Code for inverse modeling of DR in time domain using PINNs

Summary of the code

• Examples follow the suggested structure of the JAX-PI library examples and depend on our forked version for inverse modeling and custom subnet architecture.
• Case 0-2 considers only scalar parameters without any temperature effects.
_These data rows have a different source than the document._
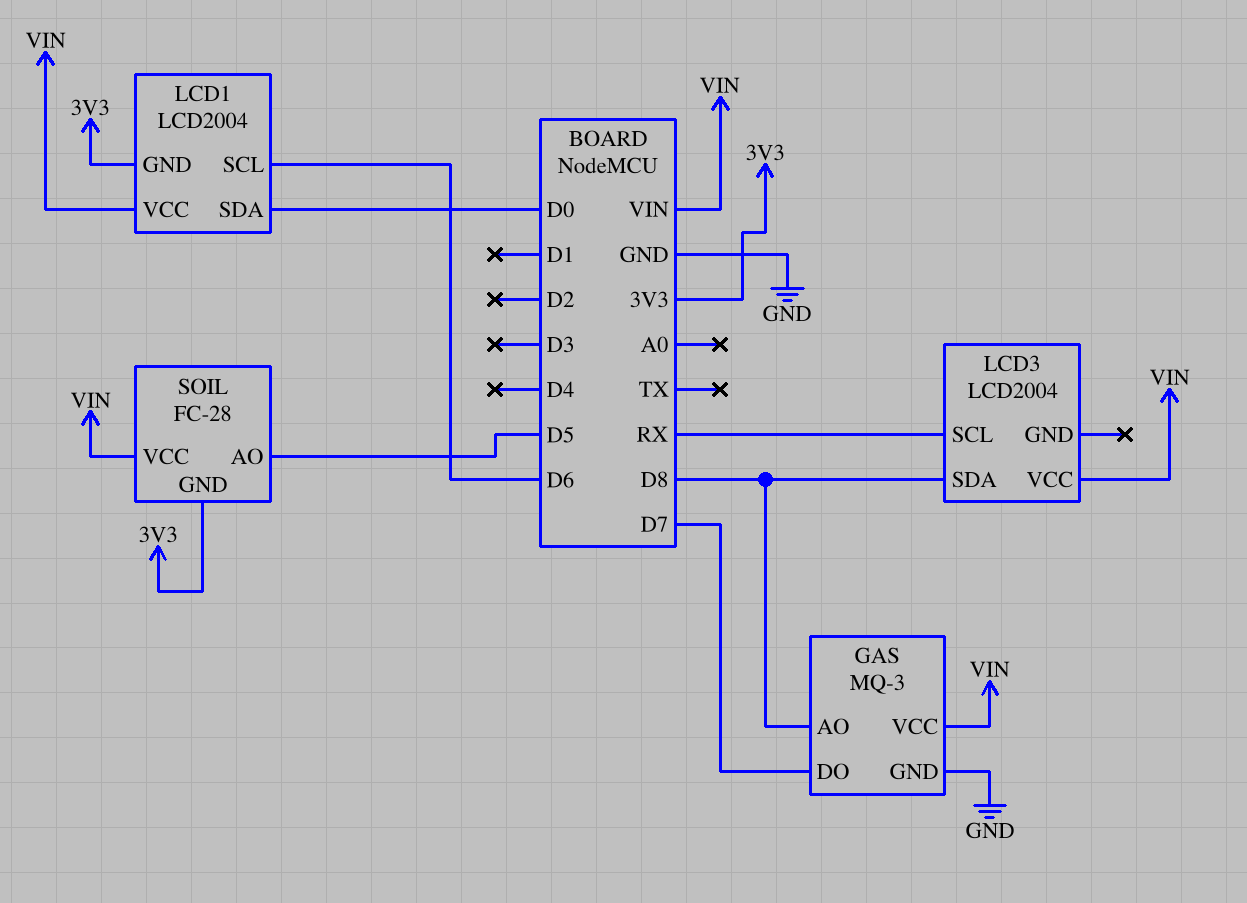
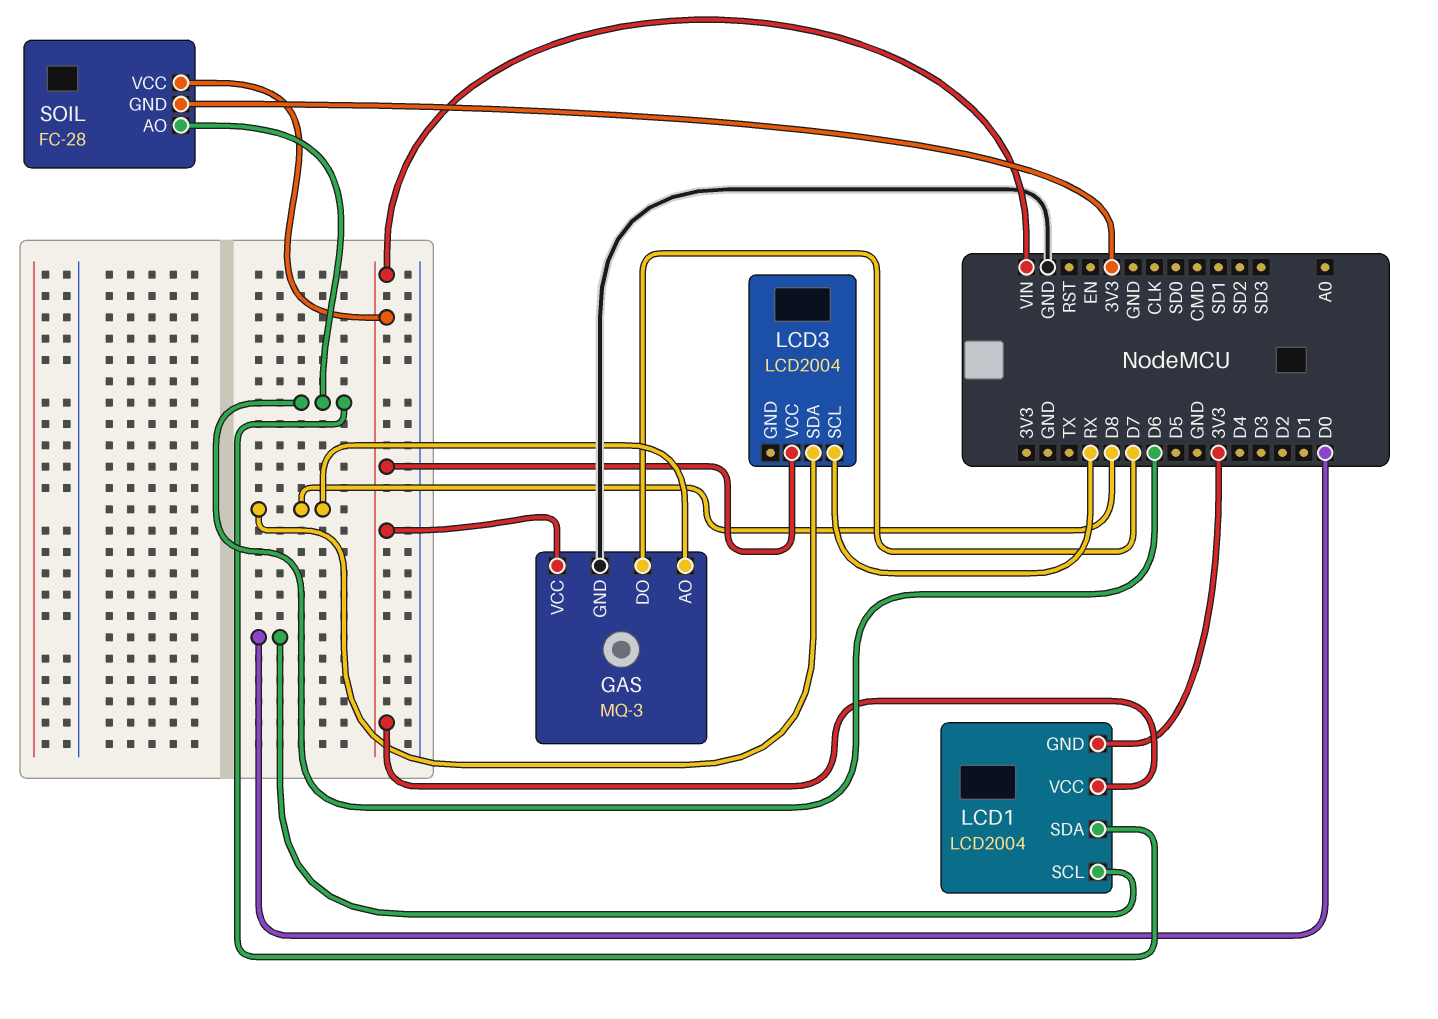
LCD1 pin SCL: D6 -> D0
LCD1 pin SDA: D0 -> D6
SOIL pin AO: D5 -> D6

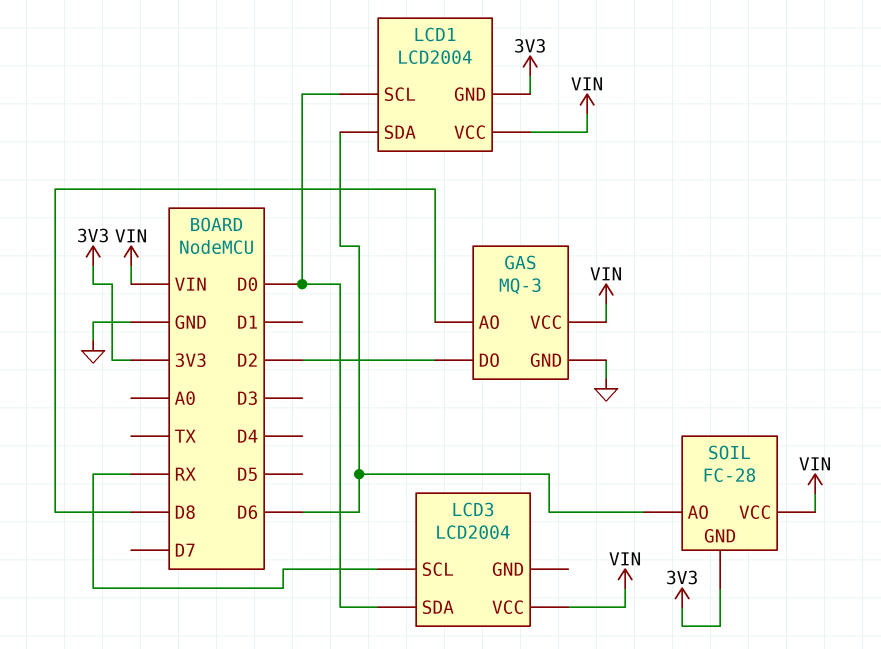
GAS pin DO: D7 -> D2
LCD3 pin SDA: D8 -> D0

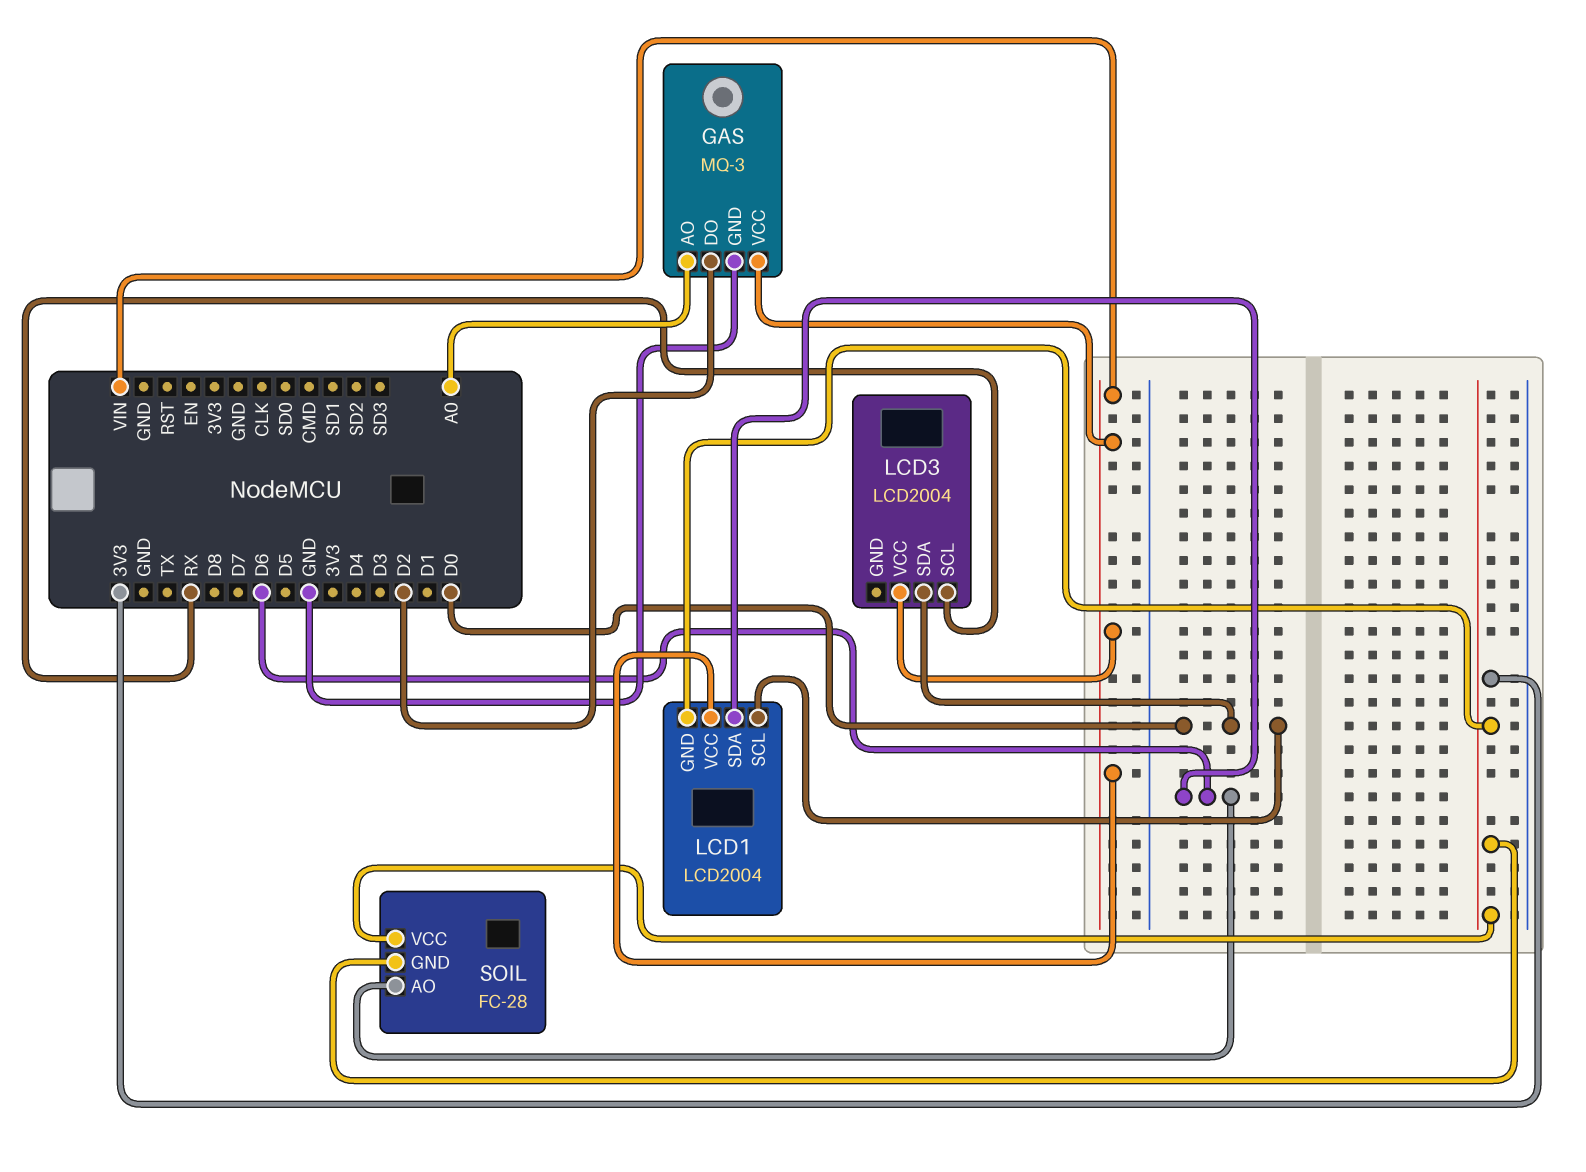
GAS pin AO: D8 -> A0
SOIL pin VCC: VIN -> 3V3

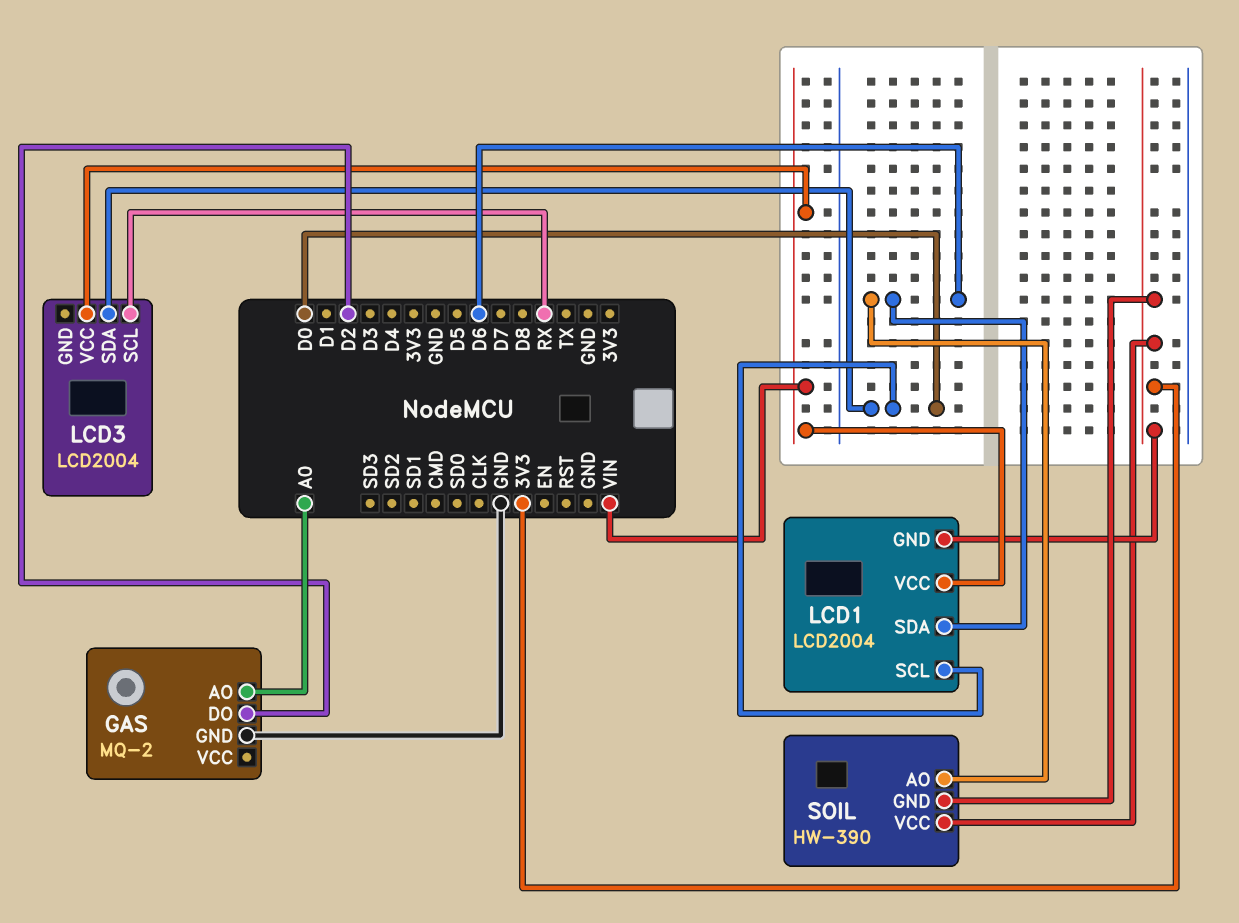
GAS: MQ-3 -> MQ-2
GAS pin VCC: VIN -> none
SOIL: FC-28 -> HW-390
Remaining examples are temperature-dependent.

---

Case 0

• One RC branch
• Analytical solution:

$$I(t) =\frac{U}{R_{1}} \cdot \exp \left( - \frac{t}{R_{1}C_{1}} \right)$$

• Initial condition:

$$I(t=0) = \frac{U}{R_{1}}$$

• Residual:

$$\frac{dI}{dt} + \frac{I}{R_{1}C_{1}} = 0$$

• Objective: recover $R_1, C_1$

---

Case 1

• One steady-state branch, one RC branch
• Analytical solution:

$$I(t) = \frac{U}{R_{0}} + \frac{U}{R_{1}} \cdot \exp \left( - \frac{t}{R_{1}C_{1}} \right) $$

• Initial condition:

$$I(t=0) = \frac{U}{R_{0}} + \frac{U}{R_{1}}$$

• Residual:

$$\frac{dI}{dt} + \frac{1}{R_{1}C_{1}} \left( I-\frac{U}{R_{0}} \right) = 0$$

• Objective: recover $R_0, R_1, C_1$

---

Case 2

• One steady-state branch, two RC branches
• Analytical solution:

$$I(t) = \frac{U}{R_{0}} + \frac{U}{R_{1}} \cdot \exp \left( - \frac{t}{R_{1}C_{1}} \right) + \exp \left( - \frac{t}{R_{2}C_{2}} \right)$$

• Initial condition:

$$I(t=0) = \frac{U}{R_{0}} + \frac{U}{R_{1}} + \frac{U}{R_{2}}$$

• Residuals:

$$\frac{dI_{01}}{dt} + \frac{1}{R_{1}C_{1}} \left( I-\frac{U}{R_{0}} \right) = 0$$ $$\frac{dI_2}{dt} + \frac{I}{R_{2}C_{2}} = 0$$

• Objective: recover $R_0, R_1, C_1, R_2, C_2$

---

$R_0(T)$ Case 1

• One temperature-dependent steady-state branch, one RC branch
• Since resistance values coming from Arrhenius function had high numerical variance, leading to highly varied current values, we solved temperature-dependent cases with logarithmic current
• Analytical solution:

$$\ln(I) = \ln \left( \frac{U}{R_{0}(T)} + \frac{U}{R_{1}} \cdot \exp \left( -\frac{t}{R_{1}C_{1}} \right) \right)$$

• Initial condition:

$$\ln \left( I(t=0) \right) = \ln \left( \frac{U}{R_{0}} + \frac{U}{R_{1}} \right)$$

• Residual:

$$\frac{d\ln(I)}{dt} + \frac{1}{R_{1}C_{1}} \left( 1 - \frac{U}{R_{0}(T)} e^{ - \ln(I) }\right)$$

---

$R_0(T), R_1(T)$ Case 1

• Analagous to previous case, except $R_1(T)$ is now a temperature-dependent function instead of a scalar.